Simulations are used across many different industries and sectors, often for training purposes but in industries such as nuclear, they can be vital for testing purposes as well. Our team of engineers, led by our software engineers, regularly work on a simulation of a nuclear power station.

Siemens recently discussed why simulation driven design is essential for electronic engineering, describing it as cheaper, faster and better.

Why our client needed a simulation

At any one time there can be around 12,000 electronic signals sent in a nuclear power station that need to be converted into engineering units, and displayed in a way that the human eye can process and understand. This takes place in a control room, using a significant number of micro and supermini computers. Our clients development/test system has a full complement of superminis, but only has a limited selection of micros.

“In order for us to be able to test modifications that we make to the production system, we need to frequently change micro configurations. This is an intensive task, and it can take several days to fully reconfigure a micro. If we had a full complement of micros available, we could probably complete all testing in a few days, however with the additional overhead of having to swap micro configurations on the test system, it can take 4 or 5 weeks to complete testing.”

Bryan Hobson, Lead Software Engineer/ Senior Engineer

Once the simulation was built, our team were able to reverse engineer the signal flow between the micros and the superminicomputer (aka supermini) to enable a more realistic test environment. As standard, regular testing wouldn’t allow us to change the variables as if it was tested live it could present catastrophic consequences. This simulation enabled the engineers to control the 12,000 electronic signals and safely test some ‘worst case scenarios’.

Making Progress

“We were now able to interact with the simulator, for example we could trip the reactor or drive control rods and see the effect on the DPS screens. It became easier and faster for us to test software changes on the superminis, however it didn’t allow us to test micro software changes. As our micros were emulated, they couldn’t run the normal micro software that we maintain on the production system, nor could we test configuration changes“.

Bryan Hobson, Lead Software Engineer

As the project progressed, whilst the team were able to emulate a micro to test configuration changes, they were not able to test how these changes would affect micros that were being used in the control room on a daily basis. The need to have real micros became the driver for this project.

The Solution

Having a team with hardware and software skills our software team were able to speak to the hardware team to look for a solution to the problem of the micro shortage.

“In a nuclear power station there is one control room per reactor. Each control room could house up to forty micros, all reading different inputs and having various controls. One micro can contain up to five PIBUS crates with each crate containing sixteen cards each with sixteen inputs. You can see how things starts to multiply, adding complexity and time to any testing of a minor or major configuration change.

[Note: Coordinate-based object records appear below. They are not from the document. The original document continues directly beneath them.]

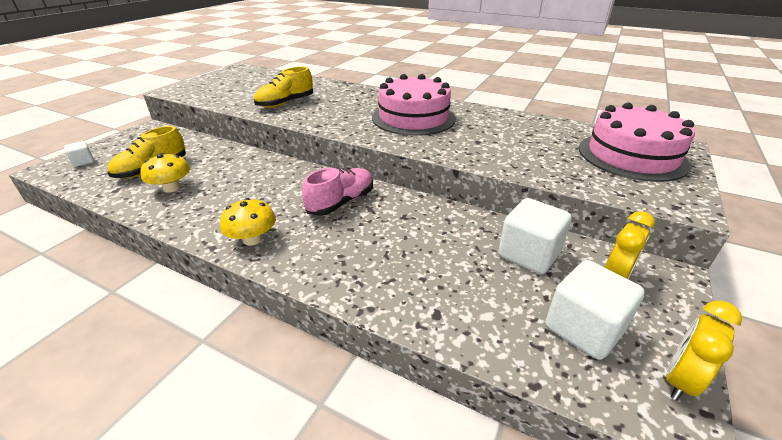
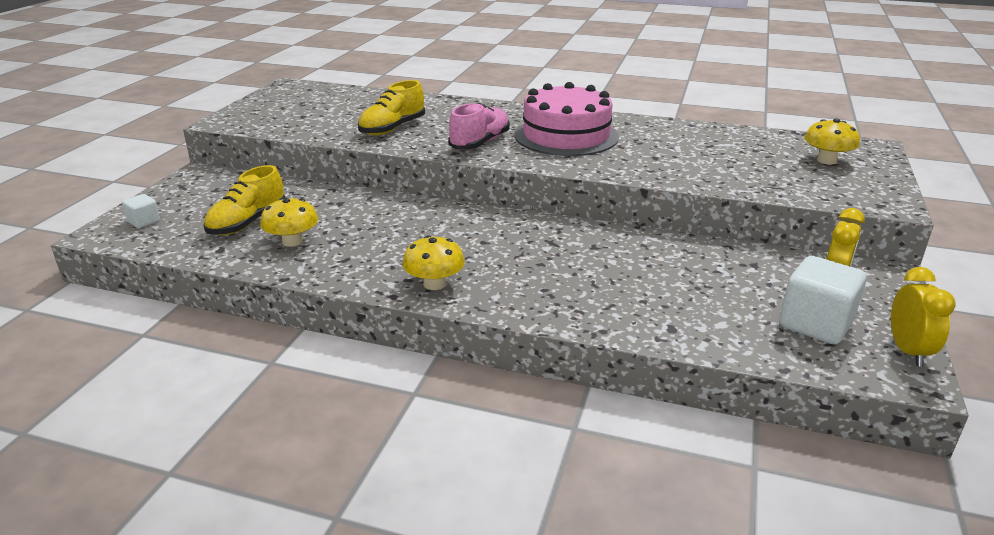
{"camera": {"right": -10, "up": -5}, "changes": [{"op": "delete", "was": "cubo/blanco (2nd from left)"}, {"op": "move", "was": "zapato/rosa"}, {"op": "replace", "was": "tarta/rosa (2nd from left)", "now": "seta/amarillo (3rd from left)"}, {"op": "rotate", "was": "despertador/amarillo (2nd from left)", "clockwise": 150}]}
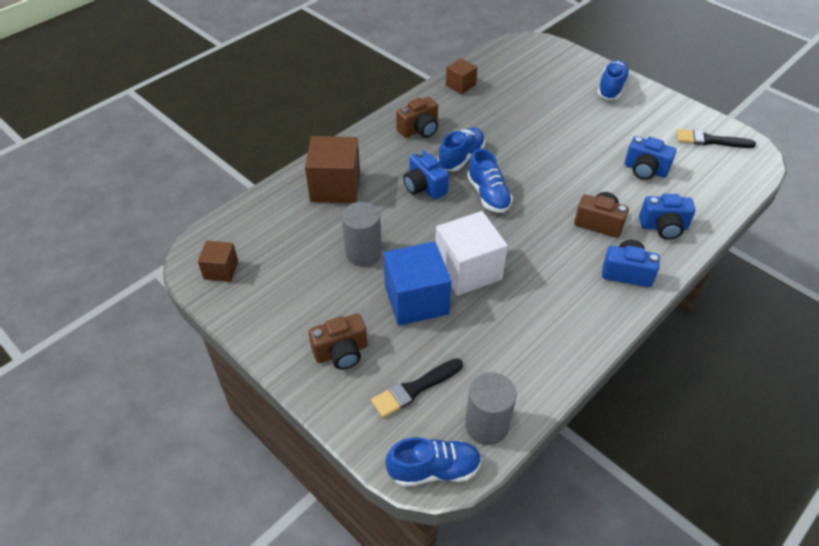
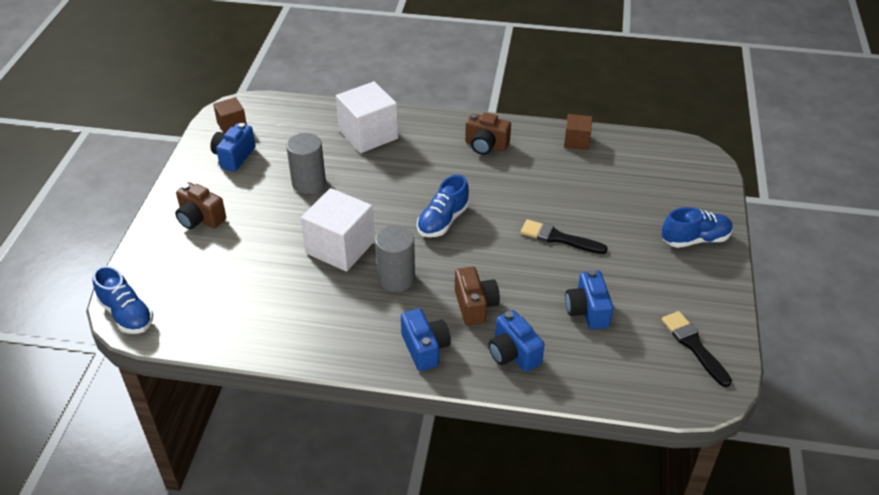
{"camera": {"right": 55, "up": -5}, "changes": [{"op": "delete", "was": "cubo/azul"}, {"op": "delete", "was": "zapato/azul (2nd from left)"}, {"op": "move", "was": "pincel/negro (1st from left)"}, {"op": "move", "was": "cámara/azul (1st from left)"}, {"op": "move", "was": "cilindro/gris (2nd from left)"}, {"op": "recolor", "was": "cubo/marrón (2nd from left)", "now": "cubo/blanco (2nd from left)"}]}
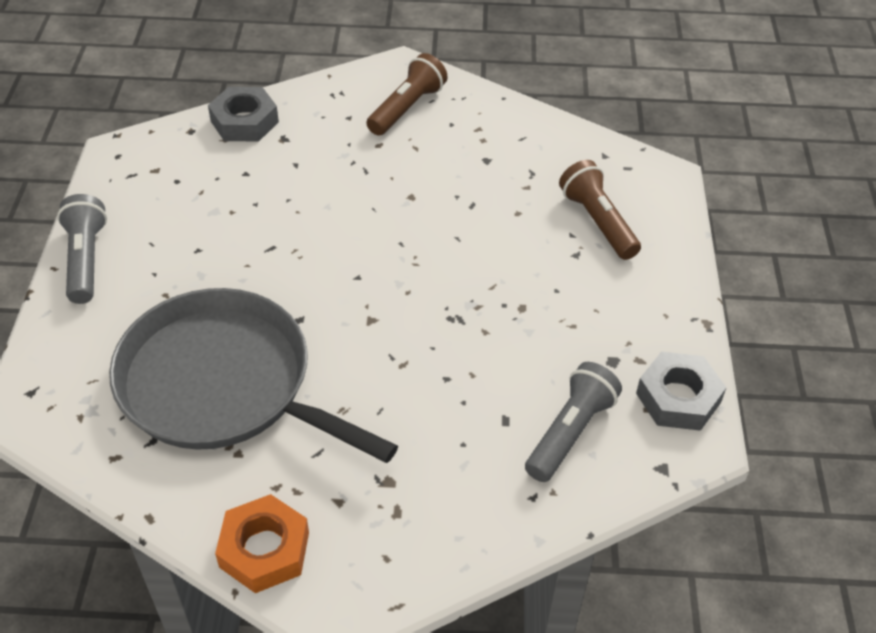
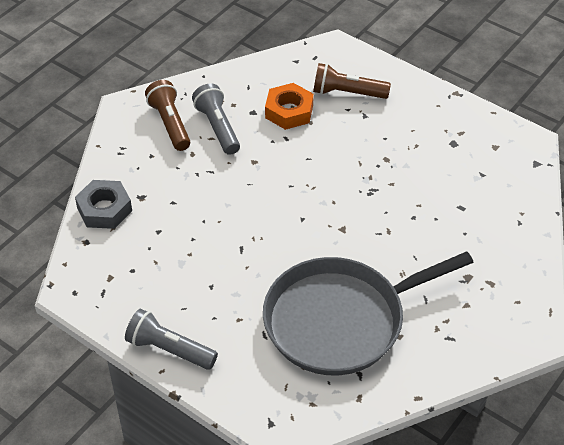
{"camera": {"right": -55, "up": 0}, "changes": [{"op": "delete", "was": "tuerca/gris (2nd from left)"}, {"op": "move", "was": "tuerca/naranja"}, {"op": "move", "was": "lámpara de mano/gris (2nd from left)"}]}
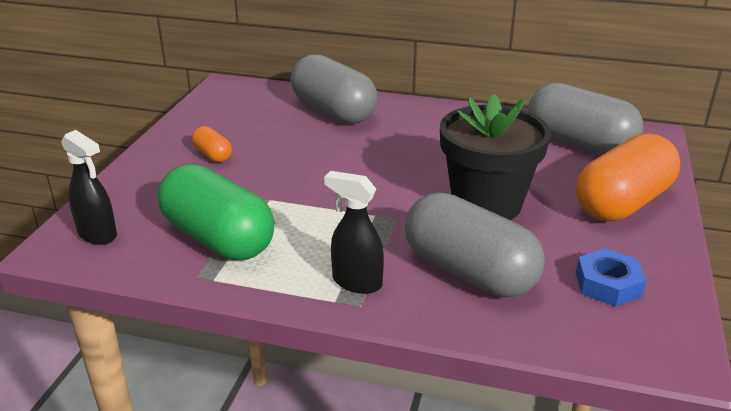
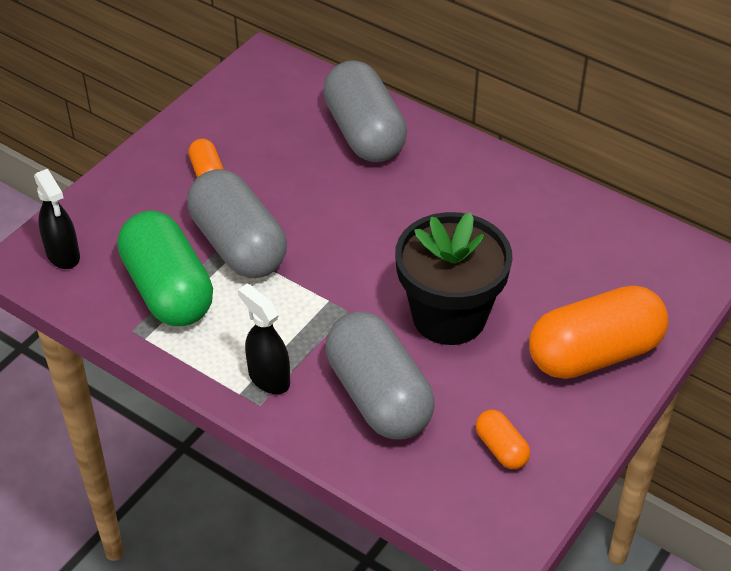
{"camera": {"right": 20, "up": 15}, "changes": [{"op": "move", "was": "cápsula/gris (3rd from left in the first image)", "now": "cápsula/gris (1st from left)"}, {"op": "replace", "was": "tuerca/azul", "now": "cápsula/naranja (2nd from left)"}]}
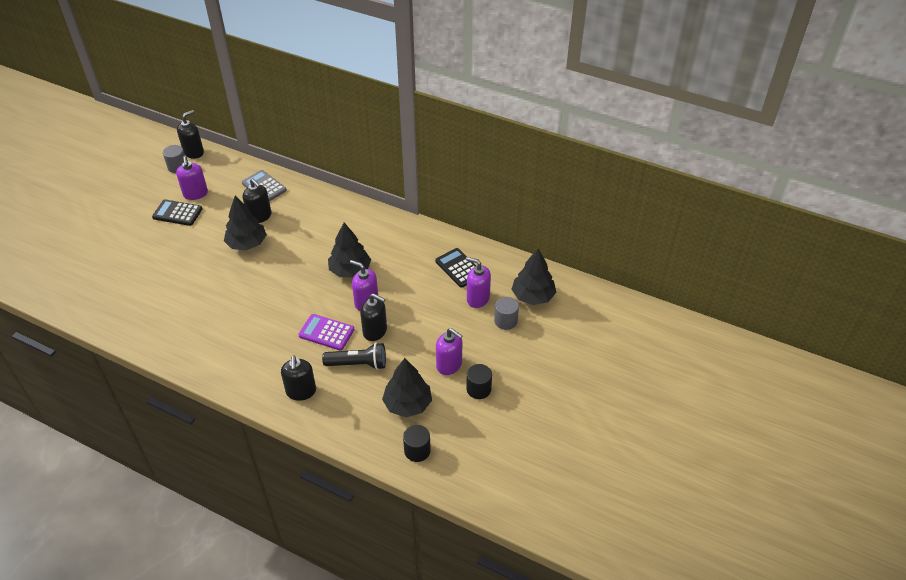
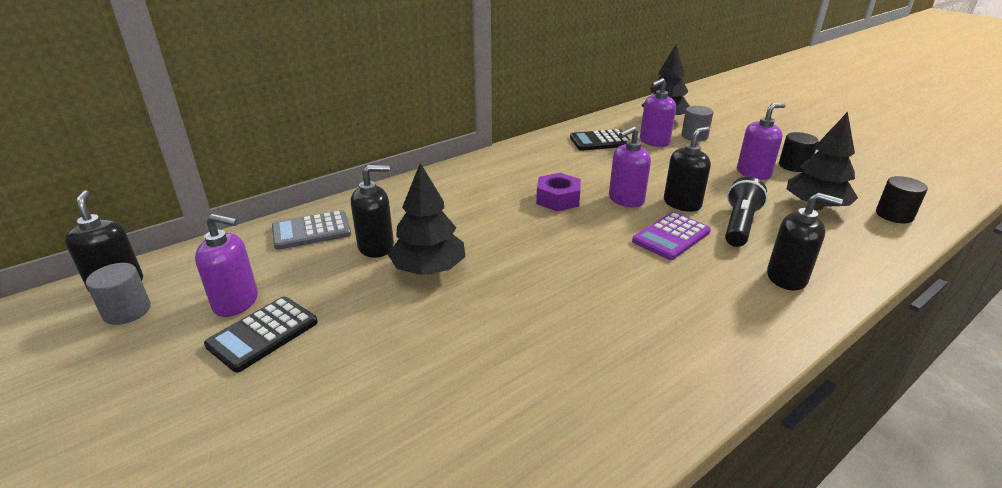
{"camera": {"right": -65, "up": -15}, "changes": [{"op": "replace", "was": "árbol/negro (2nd from left)", "now": "tuerca/morado"}]}
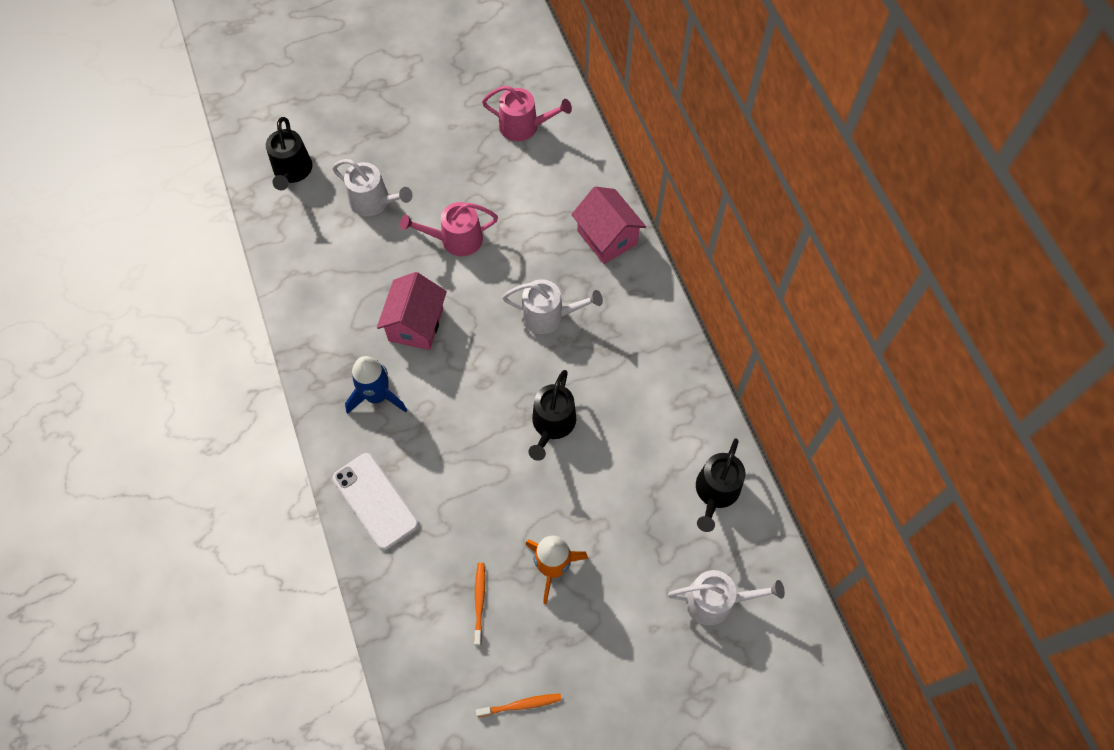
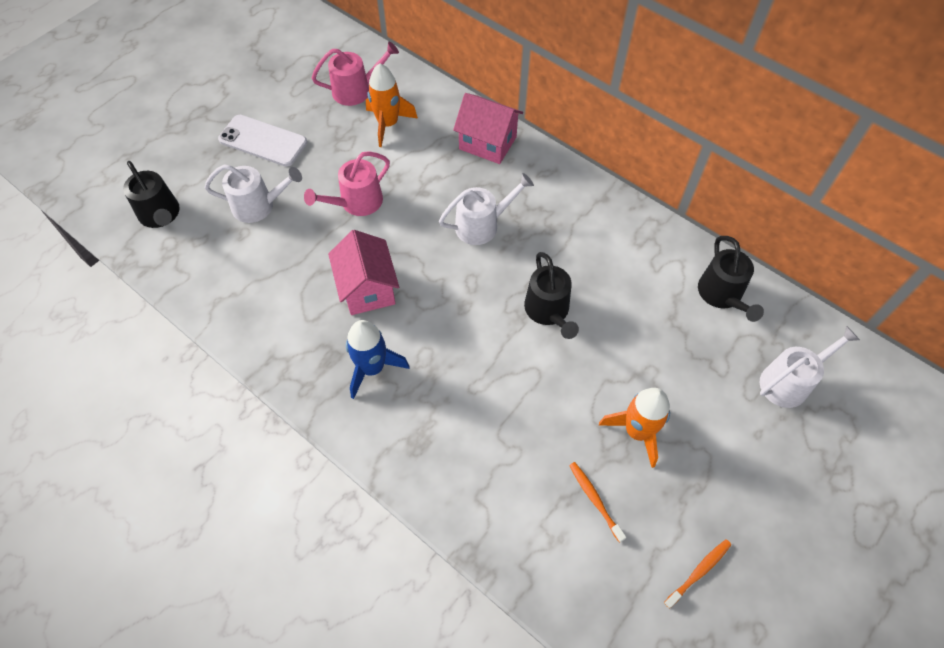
{"camera": {"right": -30, "up": -5}, "changes": [{"op": "insert", "now": "cohete/naranja (1st from left)"}, {"op": "move", "was": "móvil/blanco"}]}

Our solution was a hardware interface card, developed in house, that replaces a full crate of PIBUS cards.”

Melvin Park, Lead Hardware Engineer/Senior Engineer

Using a hardware interface card alongside the software we had previously developed enables us to configure a real micro to be any other micro within minutes. This means that we could easily test modifications to all parts of the DPCS and easily switch micro configurations around within minutes.

This project is ongoing and demonstrates how new technology can work with older technology, and the need for hardware and software solutions – it’s often not one or the other. Collaboration is increasing in our industry and is something we support internally and externally.

By working with Like Technologies the benefit for our client alongside our industry knowledge was our in house hardware and software skills. Being quite literally next door to one another, the two teams were able to work together to come up with a solution in a time efficient manner and be a single line of communication for our client.